Quando nel 1912, dopo un anno di lavoro, uscì la prima edizione di Der Tod in Venedig, ciò che inizialmente doveva essere soltanto un breve intermezzo al libro di Felix Krull, al quale Thomas Mann stava lavorando in questo periodo, era diventata una novella di novanta pagine. Oggi è considerata opera fondamentale dell’autore, rilevatrice come poche altre, e ha preso posto tra i capolavori della letteratura europea formando una specie di memoria condivisa.
Basti pensare ad alcuni aspetti chiavi del testo: il protagonista Gustav von Aschenbach, uno scrittore dotato di alto senso di responsabilità, vive una costante lotta tra volontà (Wille) per la produzione artistica da una parte e stanchezza e oziosità (Müdigkeit und Müßigkeit) dall’altra, e che nonostante il suo motto preferito “resistere” (Durchhalten) decide di abbandonare il lavoro e di compiere il viaggio fatale a Venezia. Poi il ragazzo, quella “creazione divina” di nome Tadzio, con i suoi capelli lunghi di “color miele” e il braccio “scolpito in modo così morbido”, che fa irrompere la passione e causa il degrado di uno spirito apparentemente saldo, argomento tanto caro a Mann fin dai primi racconti giovanili dell’Ottocento. Ai nomi di Aschenbach e Tadzio si unisce la descrizione manniana della città stessa, il Palazzo Ducale che gli appare come il tempio di una fiaba (Märchentempel) oppure le gondole, “nere come sono solo le bare” con “il sedile più morbido, invitante e riposante del mondo”. Poi ancora, l’ambiente del Lido e del Grand Hotel des Bains con la mondanità che lì si respirava all’inizio del Novecento. Dietro invece si espande la laguna, con il suo odore di marcio e con la sua “foschia da febbre” (Fieberdunst) che genera la malattia, quel pericolo reale qual’era il colera, che però è solo sintomo esterno, un’allegoria, per una malattia interiore che si rivela altrettanto mortale.

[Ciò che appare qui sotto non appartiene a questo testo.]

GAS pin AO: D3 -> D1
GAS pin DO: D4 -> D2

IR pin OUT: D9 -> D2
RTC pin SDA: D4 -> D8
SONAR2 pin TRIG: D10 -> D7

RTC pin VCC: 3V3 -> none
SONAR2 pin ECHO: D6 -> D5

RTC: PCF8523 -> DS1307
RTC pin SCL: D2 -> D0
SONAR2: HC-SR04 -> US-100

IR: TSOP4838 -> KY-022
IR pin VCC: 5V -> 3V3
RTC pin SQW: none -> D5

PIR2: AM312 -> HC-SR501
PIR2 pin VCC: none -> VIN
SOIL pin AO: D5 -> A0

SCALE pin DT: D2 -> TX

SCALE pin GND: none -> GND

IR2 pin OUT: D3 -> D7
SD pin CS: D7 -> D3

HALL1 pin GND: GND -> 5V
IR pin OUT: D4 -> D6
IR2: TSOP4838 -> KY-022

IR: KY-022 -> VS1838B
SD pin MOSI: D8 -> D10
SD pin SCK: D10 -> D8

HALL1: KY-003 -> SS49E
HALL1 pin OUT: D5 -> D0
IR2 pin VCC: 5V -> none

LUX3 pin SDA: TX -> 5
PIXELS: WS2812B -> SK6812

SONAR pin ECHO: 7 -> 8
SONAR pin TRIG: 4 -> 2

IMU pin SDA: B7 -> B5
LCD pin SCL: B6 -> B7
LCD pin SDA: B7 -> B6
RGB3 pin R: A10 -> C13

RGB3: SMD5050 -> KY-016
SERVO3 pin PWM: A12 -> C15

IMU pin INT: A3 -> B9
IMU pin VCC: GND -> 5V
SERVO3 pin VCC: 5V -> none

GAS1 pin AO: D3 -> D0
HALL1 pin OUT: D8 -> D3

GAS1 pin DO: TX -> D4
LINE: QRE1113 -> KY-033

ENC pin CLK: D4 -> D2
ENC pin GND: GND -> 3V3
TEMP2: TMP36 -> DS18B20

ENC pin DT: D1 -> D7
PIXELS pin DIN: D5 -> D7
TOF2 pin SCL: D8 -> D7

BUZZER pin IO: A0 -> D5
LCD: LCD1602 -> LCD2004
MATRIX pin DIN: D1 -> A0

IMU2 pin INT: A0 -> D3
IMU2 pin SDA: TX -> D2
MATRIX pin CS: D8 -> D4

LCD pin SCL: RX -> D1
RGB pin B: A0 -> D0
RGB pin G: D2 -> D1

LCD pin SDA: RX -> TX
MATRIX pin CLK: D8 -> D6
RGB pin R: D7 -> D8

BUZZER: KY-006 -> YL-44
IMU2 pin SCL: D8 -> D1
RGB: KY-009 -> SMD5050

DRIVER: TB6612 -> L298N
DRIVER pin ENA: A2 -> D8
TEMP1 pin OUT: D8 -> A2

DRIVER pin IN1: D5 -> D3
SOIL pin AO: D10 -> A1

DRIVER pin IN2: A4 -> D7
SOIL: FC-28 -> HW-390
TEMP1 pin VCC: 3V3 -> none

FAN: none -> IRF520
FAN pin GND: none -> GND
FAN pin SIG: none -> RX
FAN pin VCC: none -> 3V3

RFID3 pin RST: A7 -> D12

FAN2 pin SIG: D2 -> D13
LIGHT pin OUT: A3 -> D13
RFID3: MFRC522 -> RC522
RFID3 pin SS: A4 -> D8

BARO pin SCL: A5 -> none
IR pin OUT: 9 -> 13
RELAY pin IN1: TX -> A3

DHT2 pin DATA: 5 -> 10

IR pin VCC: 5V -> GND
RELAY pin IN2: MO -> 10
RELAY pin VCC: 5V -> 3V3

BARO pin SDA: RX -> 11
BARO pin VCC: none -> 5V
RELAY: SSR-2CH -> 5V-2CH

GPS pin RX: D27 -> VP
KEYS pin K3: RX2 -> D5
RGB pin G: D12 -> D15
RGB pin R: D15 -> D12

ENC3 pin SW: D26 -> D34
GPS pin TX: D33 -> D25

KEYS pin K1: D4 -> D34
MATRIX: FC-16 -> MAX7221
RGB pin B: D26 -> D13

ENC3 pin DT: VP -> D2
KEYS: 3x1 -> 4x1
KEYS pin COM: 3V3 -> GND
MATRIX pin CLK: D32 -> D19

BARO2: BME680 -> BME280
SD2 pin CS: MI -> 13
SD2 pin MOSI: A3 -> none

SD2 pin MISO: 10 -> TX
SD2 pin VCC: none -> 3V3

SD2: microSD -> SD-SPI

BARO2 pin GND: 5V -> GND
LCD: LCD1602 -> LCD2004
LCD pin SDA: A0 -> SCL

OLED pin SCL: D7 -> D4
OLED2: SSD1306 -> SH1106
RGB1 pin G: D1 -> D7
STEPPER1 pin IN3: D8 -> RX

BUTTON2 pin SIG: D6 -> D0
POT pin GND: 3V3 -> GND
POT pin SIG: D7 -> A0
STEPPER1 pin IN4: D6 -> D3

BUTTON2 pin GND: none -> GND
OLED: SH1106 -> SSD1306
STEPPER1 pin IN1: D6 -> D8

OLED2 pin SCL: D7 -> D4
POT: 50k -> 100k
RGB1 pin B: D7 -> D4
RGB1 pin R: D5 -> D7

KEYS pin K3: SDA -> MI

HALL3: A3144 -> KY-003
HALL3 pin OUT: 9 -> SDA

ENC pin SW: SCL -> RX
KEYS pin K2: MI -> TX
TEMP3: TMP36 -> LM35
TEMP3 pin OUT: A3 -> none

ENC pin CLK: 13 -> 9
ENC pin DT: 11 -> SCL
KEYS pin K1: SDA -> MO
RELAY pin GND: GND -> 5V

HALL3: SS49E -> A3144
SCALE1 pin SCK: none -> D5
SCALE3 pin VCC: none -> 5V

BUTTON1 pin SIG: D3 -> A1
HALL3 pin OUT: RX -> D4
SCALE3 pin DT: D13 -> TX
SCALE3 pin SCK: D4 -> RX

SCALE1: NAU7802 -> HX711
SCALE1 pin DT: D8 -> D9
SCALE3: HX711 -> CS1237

Le interpretazioni che offre La morte a Venezia sono diverse e diverse sono le tante letture che sono state “adoperate” nei cent’anni della sua vita. Sono stati messi in evidenza gli immancabili aspetti autobiografici, i riferimenti ai grandi artisti ispiratori, soprattutto Gustav Mahler, August von Platen e Richard Wagner, l’onnipresente binomio di eros e thanatos, le problematiche intorno alla figura dell’artista, la malattia e la décadence.